An Alabama newspaper publisher who recently penned an op-ed urging the Ku Klux Klan “to night ride again” has been replaced by an African American woman.
Elecia R. Dexter has been named the new editor and publisher of the Democrat-Reporter after the weekly paper’s owner, Goodloe Sutton, published the inflammatory article, “The Klan Needs to Ride Again.”
In the essay, Sutton suggested the Klan head to Washington, D.C. and lynch lawmakers.
“Democrats in the Republican Party and Democrats are plotting to raise taxes in Alabama. They do not understand how to eliminate expenses when money is needed in other areas,” he wrote in the inflammatory editorial, before arguing the klan should “get the hemp ropes out, loop them over a tall limb and hang all of them.”
In a follow-up interview about the Feb. 14 editorial, Sutton downplayed the horrific violence of the KKK and compared the hate group to the NAACP.

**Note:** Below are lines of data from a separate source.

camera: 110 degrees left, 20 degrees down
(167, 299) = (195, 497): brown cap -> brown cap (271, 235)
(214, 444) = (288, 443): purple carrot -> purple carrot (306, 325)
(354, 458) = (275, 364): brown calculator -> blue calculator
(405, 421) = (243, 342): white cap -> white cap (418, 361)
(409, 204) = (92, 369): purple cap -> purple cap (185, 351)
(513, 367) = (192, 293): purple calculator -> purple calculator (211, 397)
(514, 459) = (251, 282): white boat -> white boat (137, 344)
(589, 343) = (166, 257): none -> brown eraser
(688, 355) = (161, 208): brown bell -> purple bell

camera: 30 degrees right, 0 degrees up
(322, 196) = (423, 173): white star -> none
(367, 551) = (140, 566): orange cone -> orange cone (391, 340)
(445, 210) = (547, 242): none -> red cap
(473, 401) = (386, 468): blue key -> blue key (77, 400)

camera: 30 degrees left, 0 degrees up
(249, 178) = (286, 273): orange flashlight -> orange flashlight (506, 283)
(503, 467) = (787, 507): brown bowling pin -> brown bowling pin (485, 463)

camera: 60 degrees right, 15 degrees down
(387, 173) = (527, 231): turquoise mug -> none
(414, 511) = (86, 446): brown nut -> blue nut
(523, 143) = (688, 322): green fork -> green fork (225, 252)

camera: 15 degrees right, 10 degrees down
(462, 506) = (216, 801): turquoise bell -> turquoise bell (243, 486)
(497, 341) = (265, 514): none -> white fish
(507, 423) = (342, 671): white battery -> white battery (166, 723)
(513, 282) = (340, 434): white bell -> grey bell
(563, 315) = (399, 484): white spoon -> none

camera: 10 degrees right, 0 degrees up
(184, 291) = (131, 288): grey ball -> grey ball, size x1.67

“Well, they didn’t kill but a few people,” Sutton said. “The Klan wasn’t violent until they needed to be.”
This isn’t the first time Sutton and the Democrat-Reporter has come under fire. In 2017, the paper criticized NFL players who kneeled to protest racism and police brutality, and in 2016 it referred to former President Barack Obama as “the Kenyan King.”
Alabama Senator Doug Jones blasted Sutton on Twitter, noting, “His dangerous views do not represent Alabama or the small-town papers in Alabama that do great work every day.”
After years of problematic editorials, the circulation of the small-town paper has continued to drop, but readers are hopeful Dexter, a will be able to turn it around. Though Sutton will still remain as owner, Dexter told the Associated Press she “will handle everything else.”